In this project, we used hydrothermal method instead of traditional pyrolysis to transform rigid PU waste into high-end activated carbon for capacitor and adsorption. We have investigated several factors to increase the adsorption capacity and to decrease the cost of chemicals and electrical power. Our experimental results indicated that the obtained activated carbon has 6% of nitrogen element and > 1,000 m2/g of specific surface area with 21%-43% production yield. In the Hg sorption experiment, the adsorption capacity was >10,000 g/g significant larger than that of commercial activated carbon FGD. In a 1M NaCl electrolyte solution, at a scanning speed of 5 mV/s, the activated carbon material ions can have enough time to diffuse into the activated carbon pores within a specific applied potential, and the best capacitance value is 53.9 F/g.

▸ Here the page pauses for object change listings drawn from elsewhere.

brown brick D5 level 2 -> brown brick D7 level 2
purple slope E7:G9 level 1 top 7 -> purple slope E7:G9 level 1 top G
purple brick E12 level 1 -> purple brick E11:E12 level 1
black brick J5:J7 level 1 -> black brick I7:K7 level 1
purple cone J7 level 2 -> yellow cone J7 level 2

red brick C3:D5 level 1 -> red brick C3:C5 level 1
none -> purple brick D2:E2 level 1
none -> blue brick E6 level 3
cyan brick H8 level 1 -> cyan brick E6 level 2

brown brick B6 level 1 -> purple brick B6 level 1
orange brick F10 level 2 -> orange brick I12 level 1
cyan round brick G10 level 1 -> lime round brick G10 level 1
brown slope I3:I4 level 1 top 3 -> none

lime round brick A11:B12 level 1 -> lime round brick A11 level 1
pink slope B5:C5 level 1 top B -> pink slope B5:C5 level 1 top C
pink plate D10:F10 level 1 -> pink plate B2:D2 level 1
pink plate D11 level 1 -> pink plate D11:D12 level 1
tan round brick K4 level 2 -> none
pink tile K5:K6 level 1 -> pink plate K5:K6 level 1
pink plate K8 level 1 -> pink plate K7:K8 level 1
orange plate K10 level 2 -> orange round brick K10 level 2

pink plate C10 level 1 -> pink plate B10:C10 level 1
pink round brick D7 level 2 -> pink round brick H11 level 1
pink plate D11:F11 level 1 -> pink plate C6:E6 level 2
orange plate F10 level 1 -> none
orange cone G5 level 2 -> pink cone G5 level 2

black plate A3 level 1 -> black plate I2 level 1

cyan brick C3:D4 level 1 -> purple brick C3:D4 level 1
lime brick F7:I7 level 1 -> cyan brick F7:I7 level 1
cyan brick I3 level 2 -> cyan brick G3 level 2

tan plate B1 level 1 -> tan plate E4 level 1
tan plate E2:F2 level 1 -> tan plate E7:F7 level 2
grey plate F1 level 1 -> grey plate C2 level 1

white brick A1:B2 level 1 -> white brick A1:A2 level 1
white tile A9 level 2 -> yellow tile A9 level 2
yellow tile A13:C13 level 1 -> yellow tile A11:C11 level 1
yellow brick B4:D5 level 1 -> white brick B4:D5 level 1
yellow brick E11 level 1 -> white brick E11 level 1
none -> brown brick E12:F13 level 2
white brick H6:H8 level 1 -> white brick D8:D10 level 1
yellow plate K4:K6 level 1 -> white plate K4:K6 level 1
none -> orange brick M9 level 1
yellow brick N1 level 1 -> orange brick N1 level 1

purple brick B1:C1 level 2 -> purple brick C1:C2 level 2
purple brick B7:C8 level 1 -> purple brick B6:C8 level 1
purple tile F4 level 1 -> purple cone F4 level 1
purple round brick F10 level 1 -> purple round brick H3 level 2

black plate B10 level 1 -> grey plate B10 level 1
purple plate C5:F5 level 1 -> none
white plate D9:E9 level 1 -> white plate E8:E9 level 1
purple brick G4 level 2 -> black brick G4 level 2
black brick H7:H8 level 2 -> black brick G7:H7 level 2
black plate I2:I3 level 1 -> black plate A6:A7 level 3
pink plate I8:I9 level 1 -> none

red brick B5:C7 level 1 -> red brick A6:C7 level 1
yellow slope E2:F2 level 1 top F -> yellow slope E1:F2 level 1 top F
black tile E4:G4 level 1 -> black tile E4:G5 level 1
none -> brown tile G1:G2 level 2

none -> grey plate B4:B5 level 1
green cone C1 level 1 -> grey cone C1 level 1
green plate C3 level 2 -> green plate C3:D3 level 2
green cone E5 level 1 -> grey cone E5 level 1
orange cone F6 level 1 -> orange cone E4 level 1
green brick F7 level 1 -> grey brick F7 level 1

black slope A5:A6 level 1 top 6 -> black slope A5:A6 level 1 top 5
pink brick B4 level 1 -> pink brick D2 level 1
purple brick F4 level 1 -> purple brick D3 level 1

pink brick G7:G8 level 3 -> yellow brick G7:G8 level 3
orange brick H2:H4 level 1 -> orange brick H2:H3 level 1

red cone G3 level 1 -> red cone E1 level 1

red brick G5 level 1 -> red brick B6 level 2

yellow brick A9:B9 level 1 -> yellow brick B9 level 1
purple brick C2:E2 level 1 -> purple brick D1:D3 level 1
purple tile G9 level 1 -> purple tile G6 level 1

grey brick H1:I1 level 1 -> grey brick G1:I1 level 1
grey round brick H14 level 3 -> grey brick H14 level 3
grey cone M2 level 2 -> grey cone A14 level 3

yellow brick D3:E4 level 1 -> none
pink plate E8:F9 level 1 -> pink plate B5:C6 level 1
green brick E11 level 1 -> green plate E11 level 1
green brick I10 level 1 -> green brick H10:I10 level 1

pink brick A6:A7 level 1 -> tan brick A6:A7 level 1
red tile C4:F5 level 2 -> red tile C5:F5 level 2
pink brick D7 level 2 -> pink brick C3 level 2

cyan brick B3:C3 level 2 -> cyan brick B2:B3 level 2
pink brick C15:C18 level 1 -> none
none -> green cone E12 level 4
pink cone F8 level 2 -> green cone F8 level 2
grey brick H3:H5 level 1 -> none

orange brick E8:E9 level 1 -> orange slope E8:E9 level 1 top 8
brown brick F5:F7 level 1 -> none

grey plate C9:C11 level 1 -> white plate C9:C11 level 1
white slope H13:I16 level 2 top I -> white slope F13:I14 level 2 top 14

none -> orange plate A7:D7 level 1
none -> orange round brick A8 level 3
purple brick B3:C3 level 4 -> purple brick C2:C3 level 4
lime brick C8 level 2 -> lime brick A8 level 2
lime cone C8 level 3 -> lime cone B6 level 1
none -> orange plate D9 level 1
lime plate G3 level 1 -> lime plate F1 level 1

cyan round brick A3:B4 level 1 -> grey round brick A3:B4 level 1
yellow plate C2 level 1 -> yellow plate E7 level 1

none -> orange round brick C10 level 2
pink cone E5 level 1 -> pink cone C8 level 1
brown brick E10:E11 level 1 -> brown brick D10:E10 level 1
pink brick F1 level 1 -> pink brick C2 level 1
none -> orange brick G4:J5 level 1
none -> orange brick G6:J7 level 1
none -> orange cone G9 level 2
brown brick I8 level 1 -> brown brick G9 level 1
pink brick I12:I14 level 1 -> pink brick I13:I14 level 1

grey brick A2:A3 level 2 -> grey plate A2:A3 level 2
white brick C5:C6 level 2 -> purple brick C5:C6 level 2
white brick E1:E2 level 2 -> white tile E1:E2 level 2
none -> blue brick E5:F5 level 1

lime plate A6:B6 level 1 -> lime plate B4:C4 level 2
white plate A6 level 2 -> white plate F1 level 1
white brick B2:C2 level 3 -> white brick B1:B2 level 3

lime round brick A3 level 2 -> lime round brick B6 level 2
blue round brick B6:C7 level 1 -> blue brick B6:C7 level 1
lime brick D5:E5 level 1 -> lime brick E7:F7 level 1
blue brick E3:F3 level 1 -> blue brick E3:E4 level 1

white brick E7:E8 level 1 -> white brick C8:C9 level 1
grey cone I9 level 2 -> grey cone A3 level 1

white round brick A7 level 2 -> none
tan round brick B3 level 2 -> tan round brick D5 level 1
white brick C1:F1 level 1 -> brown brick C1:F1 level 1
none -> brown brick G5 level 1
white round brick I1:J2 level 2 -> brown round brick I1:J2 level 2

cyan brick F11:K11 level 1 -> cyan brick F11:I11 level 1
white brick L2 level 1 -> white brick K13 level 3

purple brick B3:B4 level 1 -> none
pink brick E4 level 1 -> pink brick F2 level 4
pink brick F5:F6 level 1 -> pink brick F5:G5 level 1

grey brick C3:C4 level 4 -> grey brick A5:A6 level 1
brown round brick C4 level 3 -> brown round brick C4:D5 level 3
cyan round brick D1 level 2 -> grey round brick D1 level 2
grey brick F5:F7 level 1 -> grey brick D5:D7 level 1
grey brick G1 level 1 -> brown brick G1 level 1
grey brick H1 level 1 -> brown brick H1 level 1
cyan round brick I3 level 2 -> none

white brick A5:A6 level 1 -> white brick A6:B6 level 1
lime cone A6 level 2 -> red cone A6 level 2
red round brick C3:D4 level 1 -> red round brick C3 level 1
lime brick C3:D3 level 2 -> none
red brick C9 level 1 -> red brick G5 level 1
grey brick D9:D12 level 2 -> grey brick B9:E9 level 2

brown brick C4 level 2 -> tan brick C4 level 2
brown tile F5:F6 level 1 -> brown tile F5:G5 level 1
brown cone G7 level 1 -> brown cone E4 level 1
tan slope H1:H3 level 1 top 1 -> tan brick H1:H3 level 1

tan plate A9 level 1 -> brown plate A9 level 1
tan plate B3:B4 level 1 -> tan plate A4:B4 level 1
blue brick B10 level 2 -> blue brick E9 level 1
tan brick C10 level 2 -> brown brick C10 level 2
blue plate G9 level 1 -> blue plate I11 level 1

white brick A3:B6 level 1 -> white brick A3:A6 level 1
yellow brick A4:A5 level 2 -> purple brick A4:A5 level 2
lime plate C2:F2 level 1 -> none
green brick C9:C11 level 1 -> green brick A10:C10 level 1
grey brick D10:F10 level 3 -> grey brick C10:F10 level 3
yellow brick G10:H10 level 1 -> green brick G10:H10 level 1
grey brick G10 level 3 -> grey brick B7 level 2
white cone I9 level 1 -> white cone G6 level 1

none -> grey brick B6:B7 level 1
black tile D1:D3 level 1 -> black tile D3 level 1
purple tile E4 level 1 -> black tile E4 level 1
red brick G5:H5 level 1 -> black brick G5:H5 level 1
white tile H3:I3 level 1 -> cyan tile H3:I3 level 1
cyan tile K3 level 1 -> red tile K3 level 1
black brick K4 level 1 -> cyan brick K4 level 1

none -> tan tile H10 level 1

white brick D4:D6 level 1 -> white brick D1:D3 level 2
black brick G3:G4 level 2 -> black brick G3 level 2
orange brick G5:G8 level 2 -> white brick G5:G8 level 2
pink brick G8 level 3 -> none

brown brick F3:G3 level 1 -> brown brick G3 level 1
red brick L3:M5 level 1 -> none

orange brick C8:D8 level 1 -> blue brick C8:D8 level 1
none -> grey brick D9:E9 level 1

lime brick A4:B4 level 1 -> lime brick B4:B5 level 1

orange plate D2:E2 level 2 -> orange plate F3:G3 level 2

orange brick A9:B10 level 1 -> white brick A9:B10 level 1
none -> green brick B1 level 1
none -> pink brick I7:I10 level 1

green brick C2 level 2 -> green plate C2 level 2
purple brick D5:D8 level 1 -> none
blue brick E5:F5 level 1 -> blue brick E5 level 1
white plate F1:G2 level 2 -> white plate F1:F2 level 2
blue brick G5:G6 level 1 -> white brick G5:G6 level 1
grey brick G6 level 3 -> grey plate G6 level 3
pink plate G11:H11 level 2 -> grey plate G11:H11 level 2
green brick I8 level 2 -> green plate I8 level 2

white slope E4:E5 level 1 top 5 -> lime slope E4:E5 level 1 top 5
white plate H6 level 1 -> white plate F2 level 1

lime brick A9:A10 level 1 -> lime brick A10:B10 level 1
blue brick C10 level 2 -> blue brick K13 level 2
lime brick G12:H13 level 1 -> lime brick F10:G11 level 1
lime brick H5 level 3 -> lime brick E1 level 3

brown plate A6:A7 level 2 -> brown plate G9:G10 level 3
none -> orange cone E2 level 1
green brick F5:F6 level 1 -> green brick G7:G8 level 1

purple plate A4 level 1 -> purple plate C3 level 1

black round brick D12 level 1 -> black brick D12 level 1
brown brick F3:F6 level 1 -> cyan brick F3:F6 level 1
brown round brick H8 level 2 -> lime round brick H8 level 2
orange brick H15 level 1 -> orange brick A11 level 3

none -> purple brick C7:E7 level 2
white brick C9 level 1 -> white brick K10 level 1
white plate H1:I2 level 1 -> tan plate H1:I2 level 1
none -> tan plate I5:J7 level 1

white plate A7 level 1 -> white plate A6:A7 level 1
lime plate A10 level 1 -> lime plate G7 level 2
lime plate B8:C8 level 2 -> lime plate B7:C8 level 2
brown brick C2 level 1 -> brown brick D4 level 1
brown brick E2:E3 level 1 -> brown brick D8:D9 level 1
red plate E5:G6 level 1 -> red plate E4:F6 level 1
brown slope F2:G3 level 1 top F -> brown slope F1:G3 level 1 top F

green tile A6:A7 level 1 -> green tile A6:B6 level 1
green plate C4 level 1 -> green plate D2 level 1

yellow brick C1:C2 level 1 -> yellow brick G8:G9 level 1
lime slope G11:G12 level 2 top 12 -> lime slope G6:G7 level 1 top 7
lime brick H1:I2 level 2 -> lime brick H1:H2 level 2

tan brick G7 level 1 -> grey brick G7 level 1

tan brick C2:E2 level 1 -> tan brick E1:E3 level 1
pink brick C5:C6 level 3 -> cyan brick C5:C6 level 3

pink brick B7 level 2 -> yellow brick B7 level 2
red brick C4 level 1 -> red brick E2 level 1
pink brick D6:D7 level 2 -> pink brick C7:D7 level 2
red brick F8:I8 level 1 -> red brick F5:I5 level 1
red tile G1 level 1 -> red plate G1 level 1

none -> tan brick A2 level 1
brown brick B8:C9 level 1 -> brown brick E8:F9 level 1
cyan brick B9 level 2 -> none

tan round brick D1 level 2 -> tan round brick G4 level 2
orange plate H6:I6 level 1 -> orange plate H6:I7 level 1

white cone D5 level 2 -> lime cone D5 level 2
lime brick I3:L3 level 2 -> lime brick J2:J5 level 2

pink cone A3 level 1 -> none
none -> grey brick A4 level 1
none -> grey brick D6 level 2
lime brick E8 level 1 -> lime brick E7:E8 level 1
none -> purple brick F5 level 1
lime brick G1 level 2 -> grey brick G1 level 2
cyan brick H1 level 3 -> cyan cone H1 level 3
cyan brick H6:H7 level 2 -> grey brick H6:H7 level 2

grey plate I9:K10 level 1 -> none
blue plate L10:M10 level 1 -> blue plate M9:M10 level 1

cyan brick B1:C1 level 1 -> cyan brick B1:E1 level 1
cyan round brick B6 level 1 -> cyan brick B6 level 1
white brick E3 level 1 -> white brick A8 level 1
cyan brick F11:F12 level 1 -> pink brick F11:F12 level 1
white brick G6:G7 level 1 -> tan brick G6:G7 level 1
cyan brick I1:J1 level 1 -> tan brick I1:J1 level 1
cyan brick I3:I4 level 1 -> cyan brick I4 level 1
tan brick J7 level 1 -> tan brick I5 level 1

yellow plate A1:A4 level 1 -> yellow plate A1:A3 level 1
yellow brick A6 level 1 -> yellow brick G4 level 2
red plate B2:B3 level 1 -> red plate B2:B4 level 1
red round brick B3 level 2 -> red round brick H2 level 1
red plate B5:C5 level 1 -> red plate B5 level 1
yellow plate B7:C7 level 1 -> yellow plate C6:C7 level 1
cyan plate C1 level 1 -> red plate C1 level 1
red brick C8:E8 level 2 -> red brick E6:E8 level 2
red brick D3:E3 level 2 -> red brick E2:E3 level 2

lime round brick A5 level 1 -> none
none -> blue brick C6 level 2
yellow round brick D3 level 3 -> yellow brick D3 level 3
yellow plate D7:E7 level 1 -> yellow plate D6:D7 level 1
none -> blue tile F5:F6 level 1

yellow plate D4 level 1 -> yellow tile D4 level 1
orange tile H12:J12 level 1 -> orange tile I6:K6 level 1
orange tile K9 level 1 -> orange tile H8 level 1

The capacitor patterns all have obvious oxidation/reduction peaks, which means that the nitrogen-containing functional groups provide a certain amount of pseudo capacitance, which helps to improve the overall capacitance characteristics. Field capacitance test indicators are salt adsorption capacity 2.84 mg/g, total removal rate 41%, best removal rate per unit time 43%, average salt absorption rate per unit weight of carbon electrode 0.568 mg/g-min, current efficiency 111%, The energy consumption per ton of water is 0.261 kWh/m3, the energy consumption per mole of salt absorption is 0.100 kWh/mole, and the energy consumption per gram of salt absorption is 1.708 Wh/g-salt. This work not only reduces solid waste but also generates new resource. Further work will focus on the accreditation and certification of obtained products for wide applications in environmental-related field.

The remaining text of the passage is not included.